# Lab Results - Opinions please



## Lemonade123 (Oct 16, 2011)

Well here are my lab results. Not looking too promising in terms of finding the problem here. Everything looks so "normal"... However, let me know your thoughts on the results:

TSH 2.24 mU/L (0.30-5.60)
FT4 10.6 pmol/L (7.0-17.0)
FT3 4.5 pmol/L (3.3-6.0)

I also got results for Na, K, Cl, Carbon Dioxide, Anion Gap, Creatinine, e GFR (MDRD), ACTH, Cortisol, Prolactin, LH, FSH. Let me know if any of these numbers would be useful to post as well.

They only gave me the top portion of the results, the page was cut in half, so I didn't get any of the comments that were listed, or maybe there were other results listed.
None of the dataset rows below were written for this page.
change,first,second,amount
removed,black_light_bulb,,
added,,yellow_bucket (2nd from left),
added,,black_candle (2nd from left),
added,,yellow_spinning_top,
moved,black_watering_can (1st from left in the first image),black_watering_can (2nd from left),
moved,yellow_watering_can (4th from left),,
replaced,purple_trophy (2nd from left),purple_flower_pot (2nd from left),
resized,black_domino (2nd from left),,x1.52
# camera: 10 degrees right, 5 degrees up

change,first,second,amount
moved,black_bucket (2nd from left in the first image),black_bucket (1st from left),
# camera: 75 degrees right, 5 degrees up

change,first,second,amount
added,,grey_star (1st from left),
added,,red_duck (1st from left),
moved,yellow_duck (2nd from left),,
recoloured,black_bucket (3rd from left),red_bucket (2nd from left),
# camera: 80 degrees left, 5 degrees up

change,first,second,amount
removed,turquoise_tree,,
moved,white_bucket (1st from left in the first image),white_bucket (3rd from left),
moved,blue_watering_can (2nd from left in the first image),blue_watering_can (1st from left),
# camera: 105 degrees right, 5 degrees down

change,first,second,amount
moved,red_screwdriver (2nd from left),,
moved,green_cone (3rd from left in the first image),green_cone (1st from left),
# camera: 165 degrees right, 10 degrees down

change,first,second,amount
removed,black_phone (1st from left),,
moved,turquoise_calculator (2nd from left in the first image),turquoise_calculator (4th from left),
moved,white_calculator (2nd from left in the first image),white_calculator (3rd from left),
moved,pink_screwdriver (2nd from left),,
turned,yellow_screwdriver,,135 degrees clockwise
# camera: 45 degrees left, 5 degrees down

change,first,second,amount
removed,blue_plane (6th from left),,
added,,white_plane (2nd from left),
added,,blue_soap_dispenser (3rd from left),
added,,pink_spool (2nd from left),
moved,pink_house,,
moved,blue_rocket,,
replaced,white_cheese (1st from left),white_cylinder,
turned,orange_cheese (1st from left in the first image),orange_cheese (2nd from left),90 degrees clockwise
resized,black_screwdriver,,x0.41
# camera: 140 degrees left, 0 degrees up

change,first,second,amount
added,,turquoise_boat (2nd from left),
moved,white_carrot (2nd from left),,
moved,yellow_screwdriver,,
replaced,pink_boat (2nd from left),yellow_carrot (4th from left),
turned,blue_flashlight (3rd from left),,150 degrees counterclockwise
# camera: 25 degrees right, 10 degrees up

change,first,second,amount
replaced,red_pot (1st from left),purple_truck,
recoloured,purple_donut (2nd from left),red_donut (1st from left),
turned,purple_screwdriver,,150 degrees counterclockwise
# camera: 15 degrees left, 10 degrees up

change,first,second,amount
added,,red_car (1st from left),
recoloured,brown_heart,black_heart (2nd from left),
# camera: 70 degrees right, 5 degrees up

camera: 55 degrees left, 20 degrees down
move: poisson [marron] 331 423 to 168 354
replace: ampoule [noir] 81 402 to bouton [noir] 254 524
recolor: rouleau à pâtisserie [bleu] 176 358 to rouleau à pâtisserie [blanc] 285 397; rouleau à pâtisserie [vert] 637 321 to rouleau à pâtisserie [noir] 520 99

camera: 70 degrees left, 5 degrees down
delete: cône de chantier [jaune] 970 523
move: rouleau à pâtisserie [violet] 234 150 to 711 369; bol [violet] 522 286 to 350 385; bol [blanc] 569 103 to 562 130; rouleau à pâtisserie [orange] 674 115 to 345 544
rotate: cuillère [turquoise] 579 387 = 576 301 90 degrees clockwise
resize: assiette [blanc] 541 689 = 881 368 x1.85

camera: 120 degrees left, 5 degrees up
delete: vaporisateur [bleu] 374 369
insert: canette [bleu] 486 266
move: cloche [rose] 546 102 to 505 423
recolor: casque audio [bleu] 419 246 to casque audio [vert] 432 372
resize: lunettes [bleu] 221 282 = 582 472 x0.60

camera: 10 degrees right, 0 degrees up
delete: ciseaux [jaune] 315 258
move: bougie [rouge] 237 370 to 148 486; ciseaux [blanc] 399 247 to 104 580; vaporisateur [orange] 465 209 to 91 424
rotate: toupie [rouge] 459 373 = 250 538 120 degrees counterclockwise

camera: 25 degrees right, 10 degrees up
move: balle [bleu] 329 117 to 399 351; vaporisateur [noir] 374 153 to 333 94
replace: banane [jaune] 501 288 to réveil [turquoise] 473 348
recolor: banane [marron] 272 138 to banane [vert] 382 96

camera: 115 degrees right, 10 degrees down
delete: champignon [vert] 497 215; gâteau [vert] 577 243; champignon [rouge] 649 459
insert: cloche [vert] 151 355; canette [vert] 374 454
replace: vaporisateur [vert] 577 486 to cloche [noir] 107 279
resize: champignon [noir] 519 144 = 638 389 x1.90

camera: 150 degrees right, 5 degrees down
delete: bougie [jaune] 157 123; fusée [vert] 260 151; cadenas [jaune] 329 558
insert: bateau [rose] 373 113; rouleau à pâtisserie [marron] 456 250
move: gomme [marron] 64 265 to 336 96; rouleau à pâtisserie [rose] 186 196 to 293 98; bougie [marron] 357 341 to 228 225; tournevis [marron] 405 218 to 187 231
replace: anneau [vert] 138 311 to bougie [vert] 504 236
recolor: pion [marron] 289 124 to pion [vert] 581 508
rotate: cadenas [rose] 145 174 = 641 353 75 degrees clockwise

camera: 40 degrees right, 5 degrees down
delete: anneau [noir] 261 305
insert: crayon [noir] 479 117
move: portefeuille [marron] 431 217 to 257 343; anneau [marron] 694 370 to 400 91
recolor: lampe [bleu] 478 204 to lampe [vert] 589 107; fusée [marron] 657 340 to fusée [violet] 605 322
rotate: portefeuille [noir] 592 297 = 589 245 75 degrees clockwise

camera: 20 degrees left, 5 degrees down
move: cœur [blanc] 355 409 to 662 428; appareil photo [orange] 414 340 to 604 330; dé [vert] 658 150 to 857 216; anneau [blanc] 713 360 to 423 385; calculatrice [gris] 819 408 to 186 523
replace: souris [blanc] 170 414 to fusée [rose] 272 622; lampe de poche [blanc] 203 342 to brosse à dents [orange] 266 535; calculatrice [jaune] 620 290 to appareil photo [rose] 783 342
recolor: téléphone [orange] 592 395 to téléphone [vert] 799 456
Not sure, but anyway this is what I have so far.

Thanks for your time and insight.


----------



## northernlite (Oct 28, 2010)

Your numbers are all in the normal range but they are also all at a level where I personally would be symptomatic with hypo symptoms. That is a tough place to be. Are you on medication? Have you had thyroid antibody tests run?


----------



## Lemonade123 (Oct 16, 2011)

No antibody tests were included (not sure if they were run or not)

Not on any medication either.

The strange thing is I have mostly hyper symptoms - especially weight loss, insomnia... I'm just not sure what to think...


----------